In the USA, legal and policy statements regarding HPV vaccination vary from State to State. States with HPV vaccination laws and policies are enumerated and briefly reviewed by Osazuwa-Peters [34••]. At this time, HPV vaccines are not recommended for prevention of cancers of the oral cavity or oropharyngeal region, although they are highly effective against the HPV strains that are commonly found in the oropharynx. It has been suggested that “with emerging evidence of the efficacy of the use of the HPV vaccine in preventing oral-HPV, more focus should be put on extending HPV vaccine to present oral HPV infection and oropharyngeal cancers” [34••].

Impact of HPV Vaccine on Oral and Oropharyngeal Cancer

The effectiveness of these vaccines in the prevention of HPV-positive oropharyngeal cancer is unknown [21••]. Because HPV-16 has been identified in approximately 90 % of HPV-positive oropharyngeal cancers; it is assumed that current HPV vaccines may hold potential for preventing these cancers. At present, no clinical trials or other studies have demonstrated an oropharyngeal cancer prevention effect of these vaccines. A double-blind controlled trial investigating vaccine efficacy of the bivalent HPV 16/18 vaccine found that oral HPV prevalence four years after vaccination was substantially reduced in the vaccine group compared to controls [35], providing insight into presumed effects on oral HPV viremia.

HPV Vaccine and the Oral Health Professional

It is obvious that oral health care personnel should be knowledgeable not just about the role of HPV in carcinogenesis and the association of HPV with oropharyngeal cancers but also about the efficacy, effectiveness, and potential impact of HPV vaccines. The current readiness of oral health professionals to disseminate HPV related prevention and vaccine information is controversial. A recent study from Florida, USA, evaluated oral health providers’ intention and capacity for engaging in primary and secondary prevention of HPV-related oral cancers. The authors reported that only a small proportion of the study sample responded to the survey questions and most participants (97 %) fell into the pre-contemplation and contemplation stages of readiness to discuss the HPV vaccine with patients [36••].

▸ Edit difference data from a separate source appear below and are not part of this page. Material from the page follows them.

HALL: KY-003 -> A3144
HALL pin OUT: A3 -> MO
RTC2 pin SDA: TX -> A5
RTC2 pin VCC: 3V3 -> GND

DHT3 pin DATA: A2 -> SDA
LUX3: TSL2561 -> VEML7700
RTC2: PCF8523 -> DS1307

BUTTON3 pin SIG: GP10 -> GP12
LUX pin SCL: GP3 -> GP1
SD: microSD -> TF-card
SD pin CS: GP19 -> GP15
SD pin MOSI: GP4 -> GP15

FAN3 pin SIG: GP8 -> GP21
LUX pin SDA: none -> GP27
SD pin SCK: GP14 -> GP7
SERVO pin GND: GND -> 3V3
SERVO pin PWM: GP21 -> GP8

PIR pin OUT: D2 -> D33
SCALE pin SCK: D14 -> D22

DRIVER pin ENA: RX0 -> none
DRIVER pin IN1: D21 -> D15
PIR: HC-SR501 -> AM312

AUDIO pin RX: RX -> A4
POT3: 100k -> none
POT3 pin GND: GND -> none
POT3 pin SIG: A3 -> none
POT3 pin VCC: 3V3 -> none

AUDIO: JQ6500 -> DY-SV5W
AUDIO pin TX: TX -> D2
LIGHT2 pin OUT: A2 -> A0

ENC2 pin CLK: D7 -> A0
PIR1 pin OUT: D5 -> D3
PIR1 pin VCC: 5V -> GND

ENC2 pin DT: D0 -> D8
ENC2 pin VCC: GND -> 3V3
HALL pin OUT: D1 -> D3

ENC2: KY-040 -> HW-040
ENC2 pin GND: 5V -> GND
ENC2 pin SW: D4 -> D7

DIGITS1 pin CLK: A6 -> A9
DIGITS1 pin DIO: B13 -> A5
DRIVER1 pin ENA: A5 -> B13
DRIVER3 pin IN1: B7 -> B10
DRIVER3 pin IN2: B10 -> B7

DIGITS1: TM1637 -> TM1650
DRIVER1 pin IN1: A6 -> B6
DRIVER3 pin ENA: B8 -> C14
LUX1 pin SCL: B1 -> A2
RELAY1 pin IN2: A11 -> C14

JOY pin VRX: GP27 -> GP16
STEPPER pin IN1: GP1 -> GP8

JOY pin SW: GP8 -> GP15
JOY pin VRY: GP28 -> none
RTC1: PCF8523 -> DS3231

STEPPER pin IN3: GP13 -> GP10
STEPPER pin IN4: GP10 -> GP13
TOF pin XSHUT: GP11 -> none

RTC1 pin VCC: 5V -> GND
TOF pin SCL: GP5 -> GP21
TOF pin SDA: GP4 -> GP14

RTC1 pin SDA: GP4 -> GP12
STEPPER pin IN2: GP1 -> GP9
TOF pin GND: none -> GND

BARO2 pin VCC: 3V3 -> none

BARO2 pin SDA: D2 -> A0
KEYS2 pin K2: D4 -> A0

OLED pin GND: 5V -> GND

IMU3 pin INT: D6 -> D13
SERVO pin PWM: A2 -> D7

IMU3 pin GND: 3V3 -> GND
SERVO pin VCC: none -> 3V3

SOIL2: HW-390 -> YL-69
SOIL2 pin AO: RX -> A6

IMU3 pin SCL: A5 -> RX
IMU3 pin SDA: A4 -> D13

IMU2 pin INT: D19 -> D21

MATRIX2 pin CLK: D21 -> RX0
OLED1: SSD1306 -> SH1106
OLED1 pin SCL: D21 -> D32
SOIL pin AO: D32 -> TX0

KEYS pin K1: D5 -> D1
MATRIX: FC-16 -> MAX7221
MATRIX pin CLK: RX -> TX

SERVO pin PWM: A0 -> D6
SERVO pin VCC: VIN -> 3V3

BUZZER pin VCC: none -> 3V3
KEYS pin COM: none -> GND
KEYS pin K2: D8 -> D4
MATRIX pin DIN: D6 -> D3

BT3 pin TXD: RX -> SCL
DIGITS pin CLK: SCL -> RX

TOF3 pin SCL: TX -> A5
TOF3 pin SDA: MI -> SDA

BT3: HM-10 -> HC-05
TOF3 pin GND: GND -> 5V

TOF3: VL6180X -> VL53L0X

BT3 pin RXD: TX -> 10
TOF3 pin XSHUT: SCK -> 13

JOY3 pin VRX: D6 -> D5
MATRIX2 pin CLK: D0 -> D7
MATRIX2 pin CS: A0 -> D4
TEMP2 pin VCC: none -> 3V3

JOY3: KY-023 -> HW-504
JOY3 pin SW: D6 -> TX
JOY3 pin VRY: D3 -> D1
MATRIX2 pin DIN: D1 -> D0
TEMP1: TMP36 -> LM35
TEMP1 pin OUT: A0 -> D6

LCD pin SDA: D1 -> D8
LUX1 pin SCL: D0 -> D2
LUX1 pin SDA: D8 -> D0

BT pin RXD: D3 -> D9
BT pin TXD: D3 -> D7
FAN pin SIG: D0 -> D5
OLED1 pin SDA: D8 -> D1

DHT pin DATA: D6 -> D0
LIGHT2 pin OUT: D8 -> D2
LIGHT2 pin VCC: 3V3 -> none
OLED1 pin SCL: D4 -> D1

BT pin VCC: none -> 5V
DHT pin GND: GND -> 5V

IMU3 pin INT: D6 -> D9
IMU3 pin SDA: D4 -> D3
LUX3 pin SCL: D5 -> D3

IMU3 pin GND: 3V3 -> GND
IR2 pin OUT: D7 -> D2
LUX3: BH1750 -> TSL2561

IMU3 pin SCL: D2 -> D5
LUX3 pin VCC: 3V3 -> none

Oral health professionals should be prompt in referring patients with suggestive signs and symptoms for evaluation and thereby play an important role in increasing patients’ knowledge about HPV and oropharyngeal cancers [21••], as well as improving the reach of HPV infection prevention methods, vaccination, and timely treatment.

Conclusion

Significant progress has been made on the knowledge of the role of HPV in oral diseases. Epidemiologic and molecular evidence points to HPV as a major etiologic factor in oropharyngeal cancers. This causal association has garnered strong attention because of the public health implications of preventive approaches and vaccination. While current evidence suggests that HPV-positive oral and oropharyngeal cancers may have a better prognosis and survival than HPV-negative oral and oropharyngeal cancers; more research will be necessary to confirm this finding and to demonstrate the underlying mechanism(s) responsible for these characteristics.

Perhaps the greatest public health implication of HPV-associated oral disease is the potential role that an HPV vaccine could play in its prevention. To date, evidence for the effectiveness of the HPV vaccine for prevention of oral cavity and oropharyngeal cancers has been promising; however, more research and clinical trials will be necessary before HPV vaccination can be recommended for the prevention of HPV-related oral disease. As the effectiveness of the HPV vaccine in preventing HPV-associated oral diseases becomes more clear, it could very well have a widespread impact on HPV vaccine costs and policy. Additionally, oral health professionals should keep up- to-date on current information on HPV-associated oral diseases, so that they are prepared to effectively communicate this information to their patients.